%%
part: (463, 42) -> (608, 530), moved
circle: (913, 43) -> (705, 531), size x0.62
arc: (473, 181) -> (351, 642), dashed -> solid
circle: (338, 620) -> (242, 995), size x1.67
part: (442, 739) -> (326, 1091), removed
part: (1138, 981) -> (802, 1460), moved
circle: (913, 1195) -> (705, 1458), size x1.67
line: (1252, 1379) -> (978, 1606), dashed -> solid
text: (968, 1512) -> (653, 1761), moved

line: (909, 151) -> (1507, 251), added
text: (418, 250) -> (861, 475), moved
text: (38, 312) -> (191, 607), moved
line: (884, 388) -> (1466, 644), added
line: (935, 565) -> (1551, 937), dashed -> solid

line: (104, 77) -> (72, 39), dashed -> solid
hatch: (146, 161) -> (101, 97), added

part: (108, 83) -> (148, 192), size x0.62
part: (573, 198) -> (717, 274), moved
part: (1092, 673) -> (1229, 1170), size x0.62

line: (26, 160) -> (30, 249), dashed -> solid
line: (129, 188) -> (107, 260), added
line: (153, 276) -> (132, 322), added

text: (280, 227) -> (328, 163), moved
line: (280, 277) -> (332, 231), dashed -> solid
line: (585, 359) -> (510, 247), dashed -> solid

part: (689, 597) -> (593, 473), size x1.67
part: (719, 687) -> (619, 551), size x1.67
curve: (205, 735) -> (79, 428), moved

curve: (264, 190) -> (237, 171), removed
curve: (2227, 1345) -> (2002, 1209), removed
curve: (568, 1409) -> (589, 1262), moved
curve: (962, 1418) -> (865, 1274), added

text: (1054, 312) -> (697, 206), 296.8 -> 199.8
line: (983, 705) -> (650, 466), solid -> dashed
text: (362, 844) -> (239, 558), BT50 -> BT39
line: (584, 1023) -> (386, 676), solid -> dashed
%%
Exercise prompt: Reproduce exactly the lines of the records above from the one with "line: (104, 77) -> (72, 39), dashed -> solid" to the one with "line: (153, 276) -> (132, 322), added", both included, and leave out everything else.

Response box:
line: (104, 77) -> (72, 39), dashed -> solid
hatch: (146, 161) -> (101, 97), added

part: (108, 83) -> (148, 192), size x0.62
part: (573, 198) -> (717, 274), moved
part: (1092, 673) -> (1229, 1170), size x0.62

line: (26, 160) -> (30, 249), dashed -> solid
line: (129, 188) -> (107, 260), added
line: (153, 276) -> (132, 322), added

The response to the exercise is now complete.